Worauf ich hinaus will: Die Prüfung ist so löchrig, dass, wer sich wirklich an die Bedingungen hält, massiv benachteiligt ist, oder sie ist so aufdringlich, dass der Datenschutz verletzt ist, oder sogar beides. Aber wer wird deswegen vors Gericht ziehen? Allenfalls Eltern, die sich das erstens leisten können und deren Kinder zweitens auch sonst immer die 1,0 abräumen.

Im Sinne von skin in the game (Taleb) könnte man allen Lehrenden, die diese Arten von Prüfungen propagieren, empfehlen, einmal eine Mock-Prüfung nach ihren Vorstellungen durchzuführen und den Student*innen anzubieten, dass man ihnen 100 Euro zahlt, wenn sie nachweisen, dass sie die Prüfung unentdeckt durch eine*n Ghostwriter*in erledigt haben lassen.

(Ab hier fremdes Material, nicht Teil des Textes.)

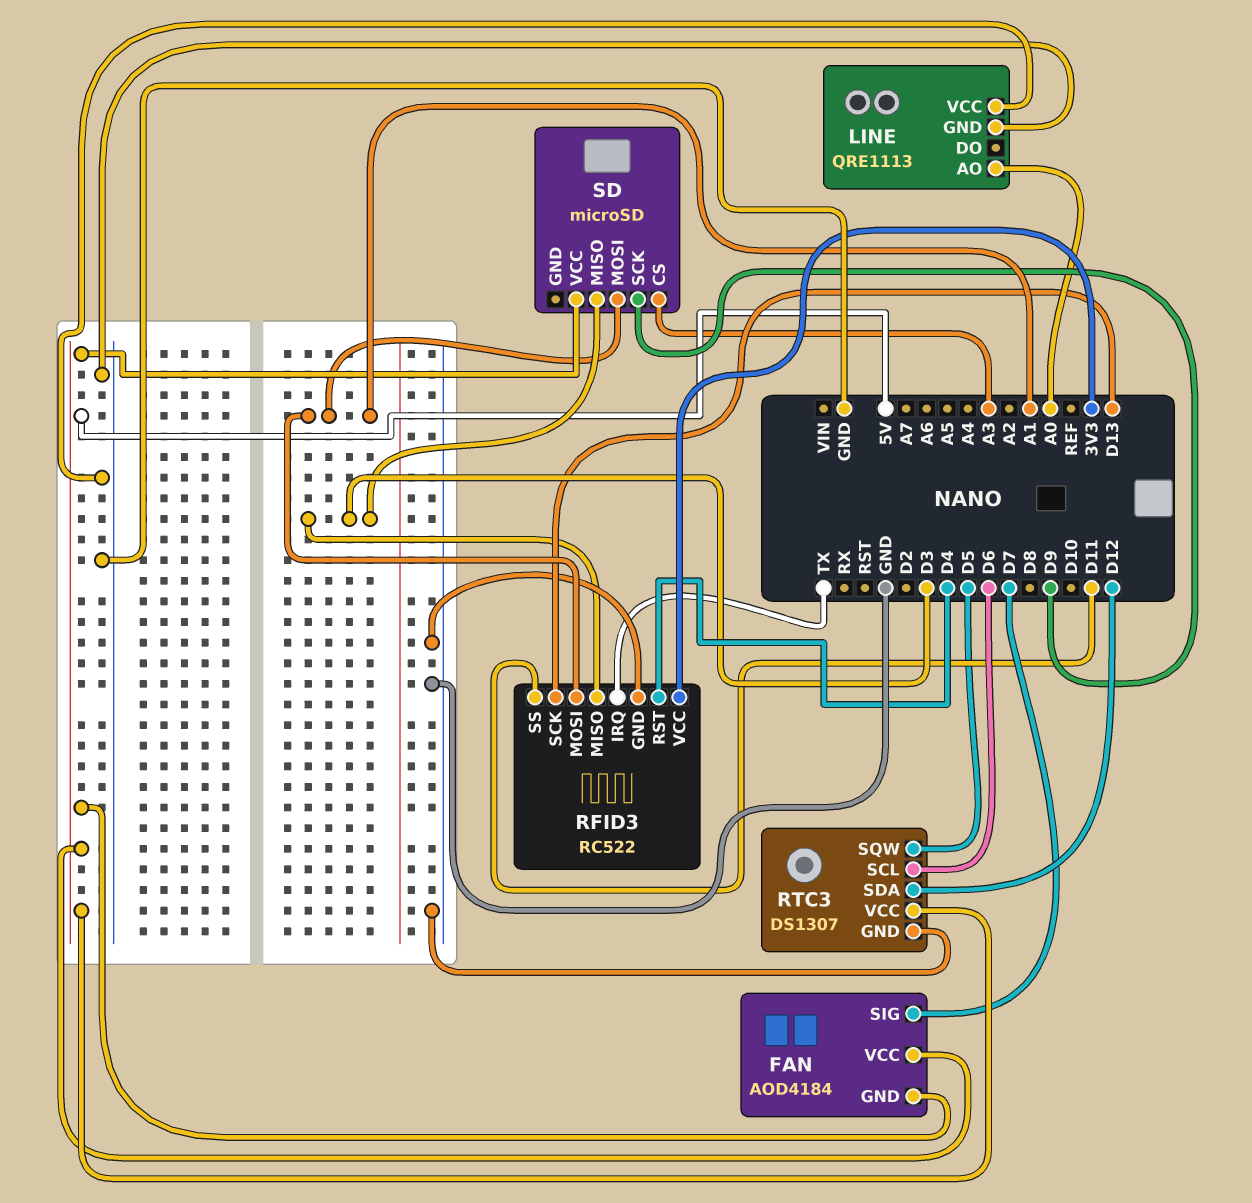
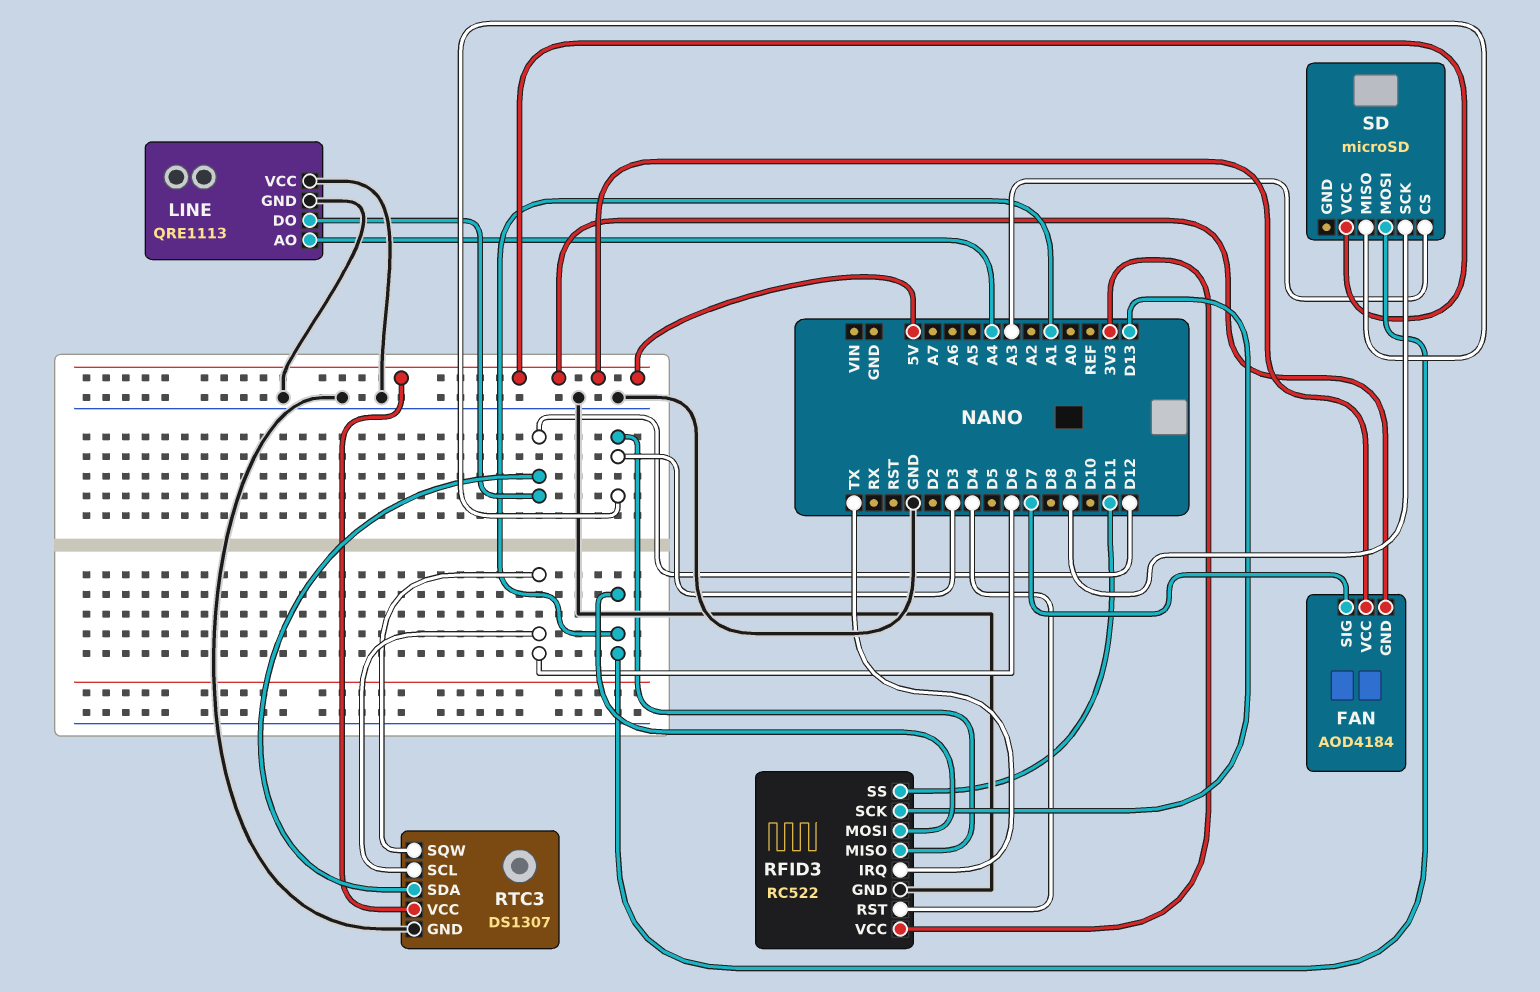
LINE pin AO: A0 -> A4
LINE pin DO: none -> D12
RTC3 pin SQW: D5 -> D6

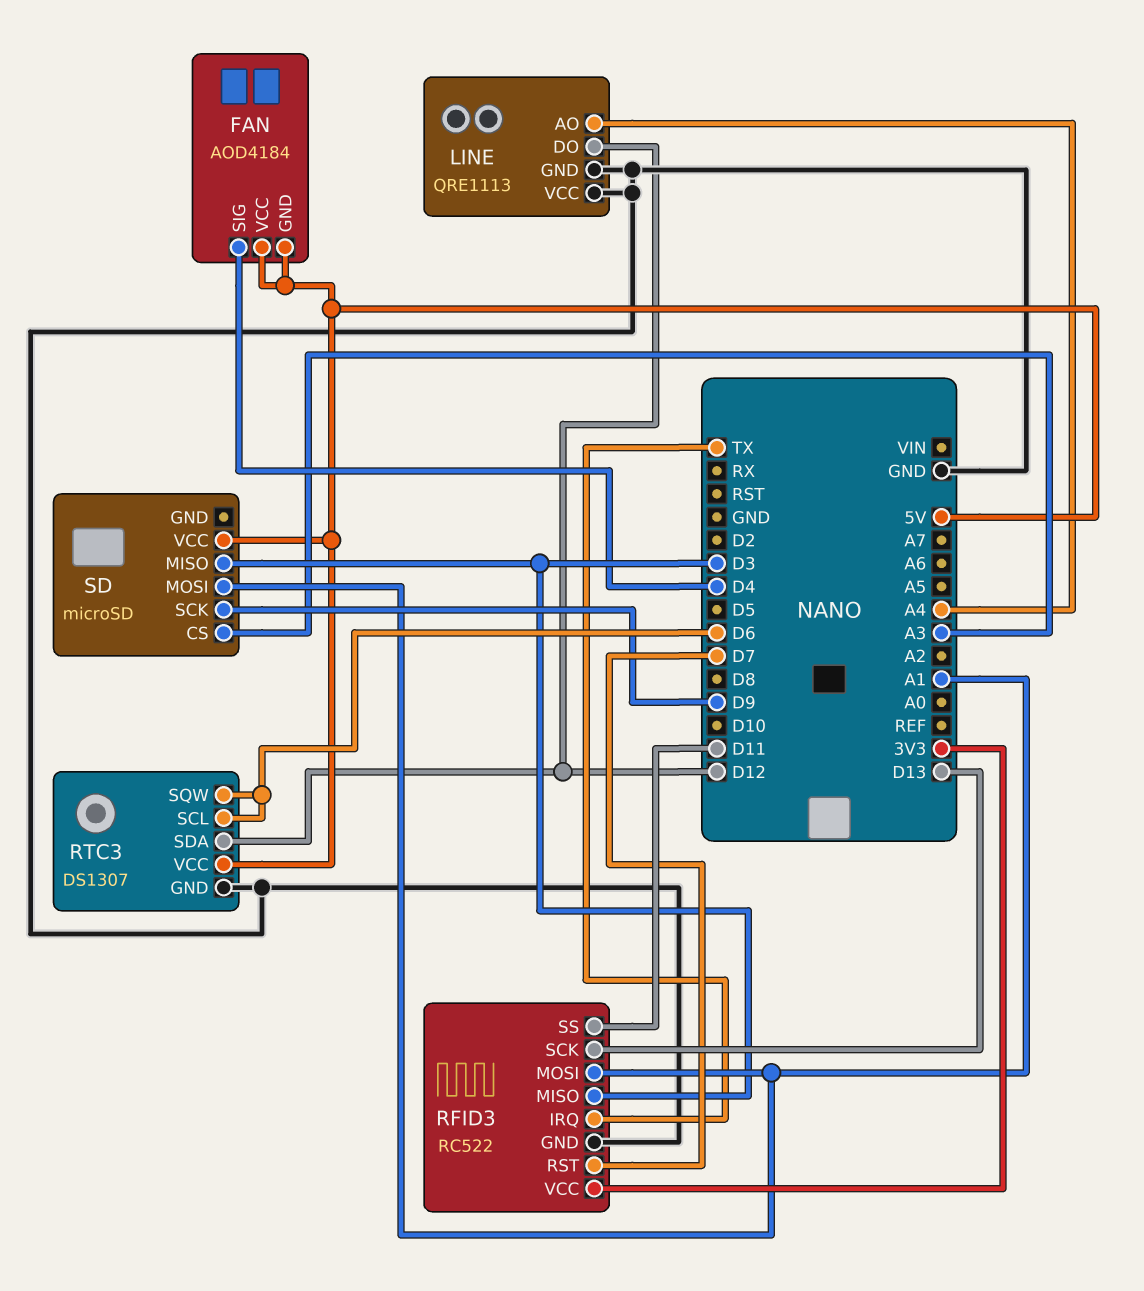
FAN pin SIG: D7 -> D4
RFID3 pin RST: D4 -> D7

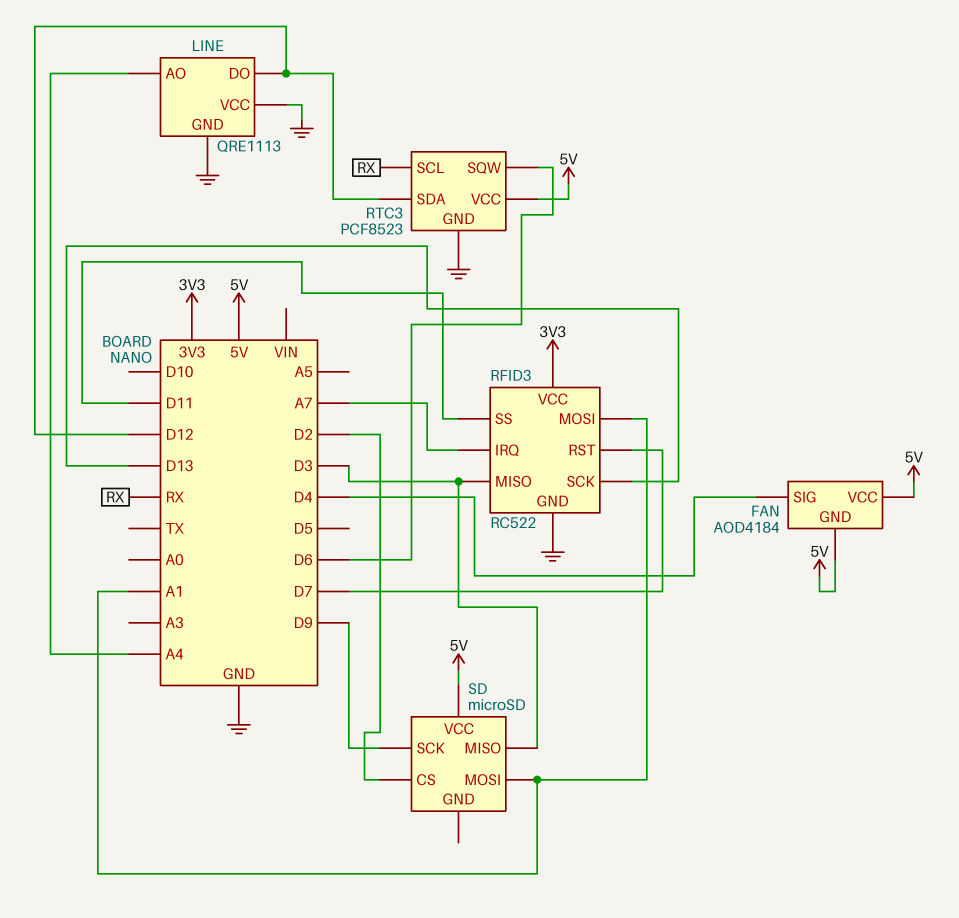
RFID3 pin IRQ: TX -> A7
RTC3: DS1307 -> PCF8523
RTC3 pin SCL: D6 -> RX
SD pin CS: A3 -> D2

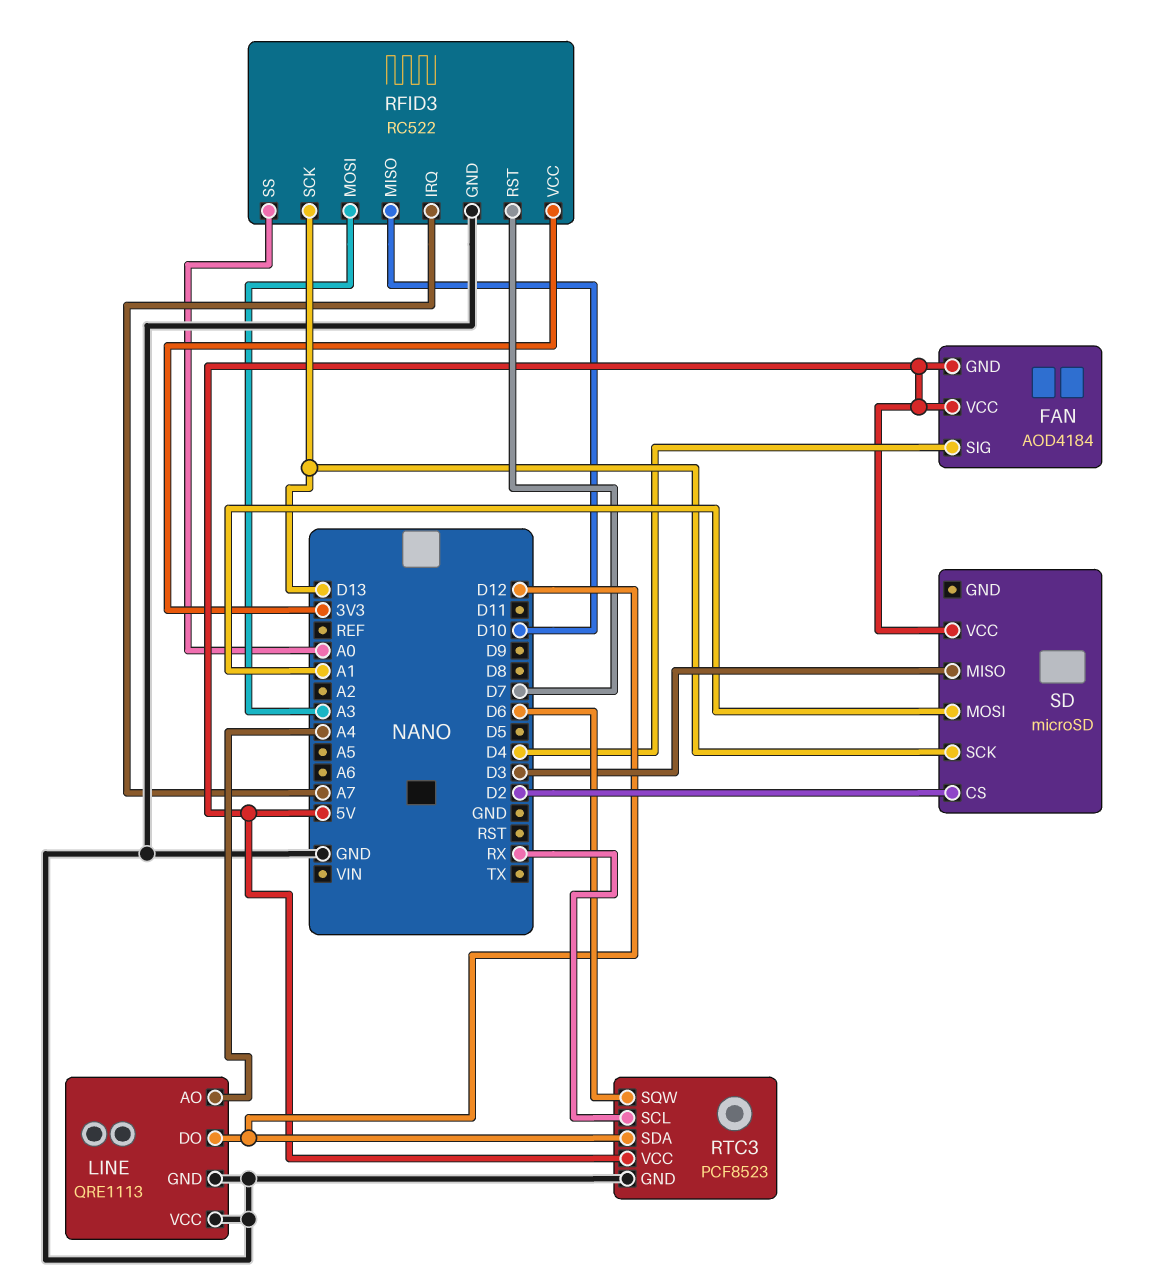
RFID3 pin MISO: D3 -> D10
RFID3 pin MOSI: A1 -> A3
RFID3 pin SS: D11 -> A0
SD pin SCK: D9 -> D13

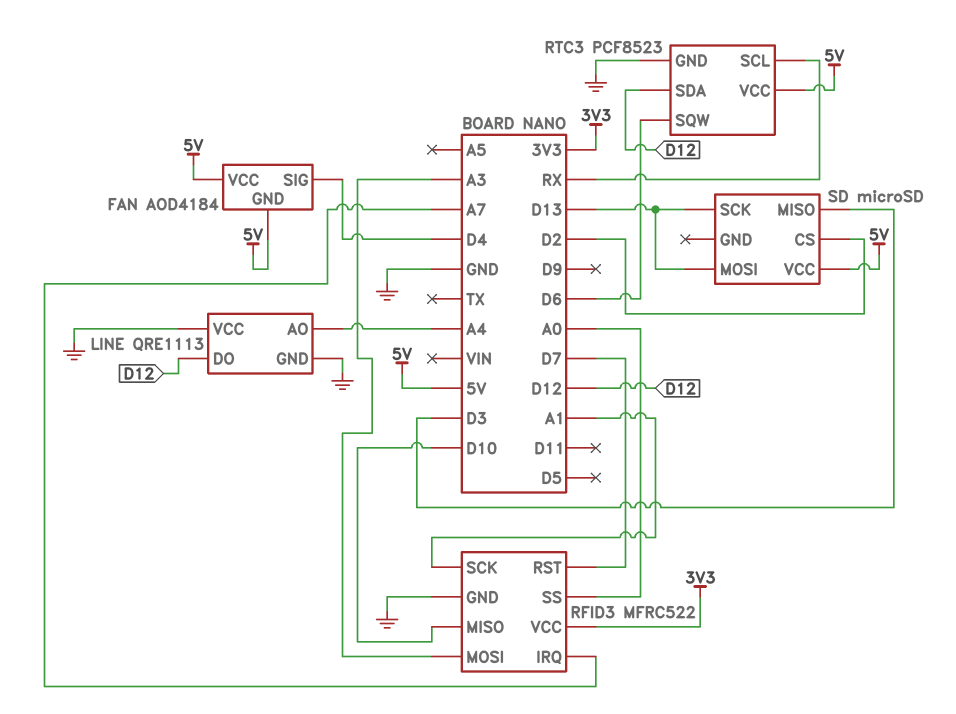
RFID3: RC522 -> MFRC522
RFID3 pin SCK: D13 -> A1
SD pin MOSI: A1 -> D13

[Nachtrag: Ein einschlägiger Jurist bestätigt mir: Wenn man bei einer Prüfung nicht alle Hilfsmittel erlaubt, muss man in geeignetem Rahmen durch Kontrolle dafür sorgen, dass keine unerlaubten Hilfsmittel eingesetzt werden. Das ist zwar kein Gesetz, aber Richterrecht.]